Bild: Turnen ist Hochleistung für die Motorik - und überfordert viele Kinder.
BERLIN taz "Die bewegen sich schon", sagt Angelika Lehmann, "und zwar so."
Ihr Daumen macht eine leichte Bewegung, so als würde sie eine Fernbedienung
betätigen. "Mehr machen die nicht." Angelika Lehmann macht eine wegwerfende
Handbewegung. Playstation und Fernseher seien schuld daran, dass Kinder
immer schlechter mit ihrem Körper umgehen könnten. 26 Jungen und Mädchen im
Vorschulalter stellen sich entlang einer Linie in der Turnhalle auf, in der
sie einmal in der Woche zum Training zusammenkommen, während die Leiterin
der Turnabteilung des Berliner Vereins Empor Köpenick über ihr Kita-Projekt
spricht. "Da kann man schon eine Entwicklung sehen", sagt sie. "Die wissen
wenigstens jetzt, wie man sich ordentlich aufstellt."
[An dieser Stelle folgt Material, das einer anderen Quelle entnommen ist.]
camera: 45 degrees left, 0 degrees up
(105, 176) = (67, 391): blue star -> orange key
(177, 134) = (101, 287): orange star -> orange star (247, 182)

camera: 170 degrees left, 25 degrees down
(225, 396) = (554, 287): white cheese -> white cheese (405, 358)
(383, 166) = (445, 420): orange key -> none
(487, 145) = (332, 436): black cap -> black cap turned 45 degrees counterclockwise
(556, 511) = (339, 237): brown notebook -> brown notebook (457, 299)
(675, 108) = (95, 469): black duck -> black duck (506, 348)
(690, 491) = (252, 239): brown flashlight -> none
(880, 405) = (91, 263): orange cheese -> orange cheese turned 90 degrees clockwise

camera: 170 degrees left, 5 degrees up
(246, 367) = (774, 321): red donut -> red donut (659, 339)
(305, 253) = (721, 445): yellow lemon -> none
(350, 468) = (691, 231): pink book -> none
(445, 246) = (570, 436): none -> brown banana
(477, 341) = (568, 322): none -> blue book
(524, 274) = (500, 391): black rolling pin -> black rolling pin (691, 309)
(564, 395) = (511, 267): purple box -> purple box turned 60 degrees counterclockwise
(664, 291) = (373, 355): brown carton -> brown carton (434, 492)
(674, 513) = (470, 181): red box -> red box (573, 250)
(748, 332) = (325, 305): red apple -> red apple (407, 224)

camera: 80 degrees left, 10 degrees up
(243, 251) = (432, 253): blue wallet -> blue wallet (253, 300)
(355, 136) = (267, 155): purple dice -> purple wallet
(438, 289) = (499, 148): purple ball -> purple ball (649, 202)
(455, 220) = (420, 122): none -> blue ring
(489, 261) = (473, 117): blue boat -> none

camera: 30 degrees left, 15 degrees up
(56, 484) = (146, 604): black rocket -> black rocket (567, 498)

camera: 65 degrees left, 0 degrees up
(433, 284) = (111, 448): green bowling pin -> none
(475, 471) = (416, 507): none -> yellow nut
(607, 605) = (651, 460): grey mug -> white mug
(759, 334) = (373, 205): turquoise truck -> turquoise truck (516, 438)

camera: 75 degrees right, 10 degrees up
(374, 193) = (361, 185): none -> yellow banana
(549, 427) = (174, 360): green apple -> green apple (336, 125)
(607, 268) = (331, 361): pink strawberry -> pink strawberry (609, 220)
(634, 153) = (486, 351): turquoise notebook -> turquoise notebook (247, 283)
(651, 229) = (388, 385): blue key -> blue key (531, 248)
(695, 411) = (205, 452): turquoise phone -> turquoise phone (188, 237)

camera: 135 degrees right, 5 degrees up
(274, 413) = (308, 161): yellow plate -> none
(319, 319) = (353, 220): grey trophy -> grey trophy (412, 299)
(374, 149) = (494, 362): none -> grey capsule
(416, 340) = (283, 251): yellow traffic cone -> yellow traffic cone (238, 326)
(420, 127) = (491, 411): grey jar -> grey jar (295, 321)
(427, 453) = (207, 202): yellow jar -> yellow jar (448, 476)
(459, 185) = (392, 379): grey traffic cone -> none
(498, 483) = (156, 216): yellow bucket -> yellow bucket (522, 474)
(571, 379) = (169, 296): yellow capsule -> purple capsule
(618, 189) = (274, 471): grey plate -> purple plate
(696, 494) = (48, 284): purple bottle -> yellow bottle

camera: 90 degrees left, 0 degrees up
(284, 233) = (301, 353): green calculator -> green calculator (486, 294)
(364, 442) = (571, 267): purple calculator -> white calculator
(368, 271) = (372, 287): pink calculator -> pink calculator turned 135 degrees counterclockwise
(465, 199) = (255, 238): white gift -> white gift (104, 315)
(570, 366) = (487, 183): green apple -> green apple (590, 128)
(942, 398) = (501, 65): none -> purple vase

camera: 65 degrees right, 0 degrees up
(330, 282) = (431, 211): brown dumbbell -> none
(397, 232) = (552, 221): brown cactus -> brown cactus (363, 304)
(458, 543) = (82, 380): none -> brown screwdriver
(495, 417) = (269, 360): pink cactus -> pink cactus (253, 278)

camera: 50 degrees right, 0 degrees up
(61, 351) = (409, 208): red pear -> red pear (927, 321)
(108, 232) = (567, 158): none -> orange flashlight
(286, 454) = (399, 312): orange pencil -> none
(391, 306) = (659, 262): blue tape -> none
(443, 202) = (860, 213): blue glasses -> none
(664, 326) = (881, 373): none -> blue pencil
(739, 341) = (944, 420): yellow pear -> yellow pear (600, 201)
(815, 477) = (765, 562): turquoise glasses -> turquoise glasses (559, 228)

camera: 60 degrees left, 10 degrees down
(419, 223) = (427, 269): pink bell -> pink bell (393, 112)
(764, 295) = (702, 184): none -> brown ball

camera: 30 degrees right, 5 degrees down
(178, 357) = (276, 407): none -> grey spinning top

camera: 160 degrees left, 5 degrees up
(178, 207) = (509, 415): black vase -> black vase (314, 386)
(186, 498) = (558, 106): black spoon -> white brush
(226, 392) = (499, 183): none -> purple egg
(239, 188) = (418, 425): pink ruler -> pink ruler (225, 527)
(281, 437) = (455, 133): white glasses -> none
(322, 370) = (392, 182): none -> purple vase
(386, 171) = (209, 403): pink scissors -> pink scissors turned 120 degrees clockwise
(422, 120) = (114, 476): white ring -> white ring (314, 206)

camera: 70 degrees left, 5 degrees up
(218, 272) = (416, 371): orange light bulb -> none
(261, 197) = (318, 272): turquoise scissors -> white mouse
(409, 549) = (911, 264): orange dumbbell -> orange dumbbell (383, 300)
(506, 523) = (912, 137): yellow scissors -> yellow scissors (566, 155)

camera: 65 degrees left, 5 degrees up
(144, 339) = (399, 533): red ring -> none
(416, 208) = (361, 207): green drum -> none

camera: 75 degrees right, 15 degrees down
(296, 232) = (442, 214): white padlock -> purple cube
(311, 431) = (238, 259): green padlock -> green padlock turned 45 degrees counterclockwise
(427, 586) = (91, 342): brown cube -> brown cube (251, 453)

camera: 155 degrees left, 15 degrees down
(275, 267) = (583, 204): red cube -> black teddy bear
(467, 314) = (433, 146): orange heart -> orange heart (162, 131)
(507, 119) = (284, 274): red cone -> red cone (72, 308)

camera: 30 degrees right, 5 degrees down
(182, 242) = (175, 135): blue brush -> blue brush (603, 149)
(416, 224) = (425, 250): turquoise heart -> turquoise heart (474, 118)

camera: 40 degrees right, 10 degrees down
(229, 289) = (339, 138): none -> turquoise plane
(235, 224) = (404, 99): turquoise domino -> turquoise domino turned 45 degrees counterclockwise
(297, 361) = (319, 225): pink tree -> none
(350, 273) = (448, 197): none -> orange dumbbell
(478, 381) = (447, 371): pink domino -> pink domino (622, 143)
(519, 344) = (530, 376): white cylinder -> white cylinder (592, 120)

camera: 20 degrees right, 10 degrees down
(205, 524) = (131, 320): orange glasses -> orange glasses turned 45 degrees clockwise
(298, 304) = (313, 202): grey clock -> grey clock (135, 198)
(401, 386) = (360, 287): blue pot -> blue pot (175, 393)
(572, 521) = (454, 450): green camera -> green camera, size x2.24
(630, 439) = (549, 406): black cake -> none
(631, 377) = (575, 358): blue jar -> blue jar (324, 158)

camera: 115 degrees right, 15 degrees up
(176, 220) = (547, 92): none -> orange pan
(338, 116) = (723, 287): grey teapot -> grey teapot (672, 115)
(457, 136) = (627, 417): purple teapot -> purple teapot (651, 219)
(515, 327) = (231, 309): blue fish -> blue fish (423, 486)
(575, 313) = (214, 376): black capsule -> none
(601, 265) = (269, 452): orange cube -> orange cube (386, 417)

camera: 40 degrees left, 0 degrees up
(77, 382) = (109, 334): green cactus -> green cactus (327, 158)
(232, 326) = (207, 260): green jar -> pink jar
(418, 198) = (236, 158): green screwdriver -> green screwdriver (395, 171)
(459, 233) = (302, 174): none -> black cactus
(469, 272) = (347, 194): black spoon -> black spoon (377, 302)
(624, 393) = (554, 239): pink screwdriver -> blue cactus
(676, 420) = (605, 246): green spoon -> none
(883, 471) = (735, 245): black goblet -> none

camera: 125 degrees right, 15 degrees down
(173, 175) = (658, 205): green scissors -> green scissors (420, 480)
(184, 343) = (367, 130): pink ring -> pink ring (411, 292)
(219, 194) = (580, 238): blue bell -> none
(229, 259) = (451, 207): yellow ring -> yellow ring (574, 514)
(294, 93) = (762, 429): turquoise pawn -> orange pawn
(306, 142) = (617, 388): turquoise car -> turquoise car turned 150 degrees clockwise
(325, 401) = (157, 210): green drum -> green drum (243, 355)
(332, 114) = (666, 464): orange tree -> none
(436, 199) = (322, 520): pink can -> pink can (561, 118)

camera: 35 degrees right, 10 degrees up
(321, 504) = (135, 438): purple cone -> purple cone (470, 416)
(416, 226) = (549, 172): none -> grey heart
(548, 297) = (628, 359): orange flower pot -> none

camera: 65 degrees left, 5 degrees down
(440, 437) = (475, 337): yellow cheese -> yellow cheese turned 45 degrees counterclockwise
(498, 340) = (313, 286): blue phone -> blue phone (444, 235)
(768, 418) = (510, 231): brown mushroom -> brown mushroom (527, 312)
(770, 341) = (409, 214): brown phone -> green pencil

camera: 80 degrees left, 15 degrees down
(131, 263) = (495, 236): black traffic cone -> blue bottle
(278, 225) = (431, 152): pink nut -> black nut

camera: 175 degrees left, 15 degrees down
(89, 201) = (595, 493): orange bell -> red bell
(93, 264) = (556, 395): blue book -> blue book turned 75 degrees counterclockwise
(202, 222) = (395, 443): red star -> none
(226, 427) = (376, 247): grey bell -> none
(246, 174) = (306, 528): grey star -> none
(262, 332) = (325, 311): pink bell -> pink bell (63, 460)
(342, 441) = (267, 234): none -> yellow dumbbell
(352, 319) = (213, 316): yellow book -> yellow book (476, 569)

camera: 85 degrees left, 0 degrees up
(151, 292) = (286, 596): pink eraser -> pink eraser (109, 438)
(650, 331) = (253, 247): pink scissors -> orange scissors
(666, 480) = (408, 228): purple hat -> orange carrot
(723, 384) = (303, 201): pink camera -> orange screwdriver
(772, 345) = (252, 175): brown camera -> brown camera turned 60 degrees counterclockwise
Mehr als zwei Jahre organisiert Angelika Lehmann nun schon die
Zusammenarbeit von Kindertagesstätten mit ihrem Verein. Ihr Klub stellt
einen Übungsleiter zur Verfügung, der einmal in der Woche mit den
Kindergartenkindern trainiert. Die Erzieherinnen des "Hauses der kleinen
Strolche" in Berlin-Köpenick bringen die Kleinen in die Turnhalle einer
benachbarten Schule. Dort werden sie von Franziska Gweckow trainiert. Seit
zwölf Jahren turnt sie mit Kindern, erzählt sie. Immer schlechter seien die
über die Jahre geworden. Beinahe übellaunig wird die strenge
Übungsleiterin, wenn sie über die Leistungsfähigkeit der Kinder von heute
spricht. "Ich muss die Übungen immer leichter machen", sagt sie. "Die
können nichts mehr. Die können nicht einmal mehr über eine Teppichfliese
rüberspringen." Plötzlich wirkt sie sehr kämpferisch. "Aber ich kriege
sie", sagt sie, "das ist mein Ehrgeiz."
Sie erzählt von Jasmin. Übergewichtig sei die gewesen, konnte nicht richtig
laufen, an Springen, ans Hüpfen gar auf einem Bein war nicht zu denken. An
die Eltern sei sie zunächst gar nicht rangekommen. "Die sind ein
Sozialfall", sagt Franziska Gweckow. Jetzt berichtet sie stolz, sei Jasmin
fit - zumindest für die Schuluntersuchung. Bei dieser wird auch getestet,
ob ein Kind auf einem Bein hüpfen kann.
"Wo hast du hingeschaut?", fragt Steffen Gödicke eine seiner Elevinnen. Die
hat sich gerade an einer Flugeinlage am Stufenbarren versucht. "Was hast du
gesehen?", will er von der kleinen 13-Jährigen wissen, die gerade nach
einem misslungenen Versuch in die mit Schaumstoffschnitzeln gefüllte Grube
unter dem Stufenbarren gefallen ist. "Ein bisschen mehr", sagt Gödicke,
Trainer in der Berliner Turntalentschule Maxi Gnauck, und macht eine
Handbewegung. Zusammen mit der Geste versteht die Turnerin den
unvollständigen Satz ihres Trainers. "Ich weiß schon", sagt sie. Darauf der
Trainer: "Dann mach auch." Gödicke sagt das ganz sanft. Als Trainer von
Leistungsturnerinnen muss er ein Pedant sein, ein General ist er nicht.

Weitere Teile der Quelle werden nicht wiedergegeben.